■ **Exercise aim**
Copy out precisely the line that holds "arc: (108, 449)" and all the lines following it in the data, up to and including the last one, and no others.

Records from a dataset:

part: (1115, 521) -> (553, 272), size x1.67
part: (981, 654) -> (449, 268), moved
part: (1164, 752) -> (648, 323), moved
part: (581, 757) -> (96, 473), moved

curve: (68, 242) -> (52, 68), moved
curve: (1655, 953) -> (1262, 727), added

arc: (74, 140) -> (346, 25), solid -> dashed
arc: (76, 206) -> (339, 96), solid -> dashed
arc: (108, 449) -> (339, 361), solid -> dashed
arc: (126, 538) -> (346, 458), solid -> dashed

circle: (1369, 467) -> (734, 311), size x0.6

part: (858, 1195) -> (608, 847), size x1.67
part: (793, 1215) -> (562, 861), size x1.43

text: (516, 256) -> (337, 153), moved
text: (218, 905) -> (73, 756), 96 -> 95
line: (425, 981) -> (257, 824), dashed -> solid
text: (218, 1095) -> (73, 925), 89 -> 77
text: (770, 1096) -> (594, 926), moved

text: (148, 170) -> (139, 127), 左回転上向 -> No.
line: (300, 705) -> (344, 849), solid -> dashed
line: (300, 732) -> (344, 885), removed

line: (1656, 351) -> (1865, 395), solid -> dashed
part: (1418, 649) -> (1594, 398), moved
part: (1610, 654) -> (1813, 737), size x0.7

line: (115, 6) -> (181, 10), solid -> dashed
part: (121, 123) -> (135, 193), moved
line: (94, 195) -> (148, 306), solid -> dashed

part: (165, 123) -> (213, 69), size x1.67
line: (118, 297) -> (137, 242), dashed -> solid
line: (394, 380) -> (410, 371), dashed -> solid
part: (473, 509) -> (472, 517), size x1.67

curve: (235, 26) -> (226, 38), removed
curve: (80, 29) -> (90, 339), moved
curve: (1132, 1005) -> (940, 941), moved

■ **Solution to the problem**
arc: (108, 449) -> (339, 361), solid -> dashed
arc: (126, 538) -> (346, 458), solid -> dashed

circle: (1369, 467) -> (734, 311), size x0.6

part: (858, 1195) -> (608, 847), size x1.67
part: (793, 1215) -> (562, 861), size x1.43

text: (516, 256) -> (337, 153), moved
text: (218, 905) -> (73, 756), 96 -> 95
line: (425, 981) -> (257, 824), dashed -> solid
text: (218, 1095) -> (73, 925), 89 -> 77
text: (770, 1096) -> (594, 926), moved

text: (148, 170) -> (139, 127), 左回転上向 -> No.
line: (300, 705) -> (344, 849), solid -> dashed
line: (300, 732) -> (344, 885), removed

line: (1656, 351) -> (1865, 395), solid -> dashed
part: (1418, 649) -> (1594, 398), moved
part: (1610, 654) -> (1813, 737), size x0.7

line: (115, 6) -> (181, 10), solid -> dashed
part: (121, 123) -> (135, 193), moved
line: (94, 195) -> (148, 306), solid -> dashed

part: (165, 123) -> (213, 69), size x1.67
line: (118, 297) -> (137, 242), dashed -> solid
line: (394, 380) -> (410, 371), dashed -> solid
part: (473, 509) -> (472, 517), size x1.67

curve: (235, 26) -> (226, 38), removed
curve: (80, 29) -> (90, 339), moved
curve: (1132, 1005) -> (940, 941), moved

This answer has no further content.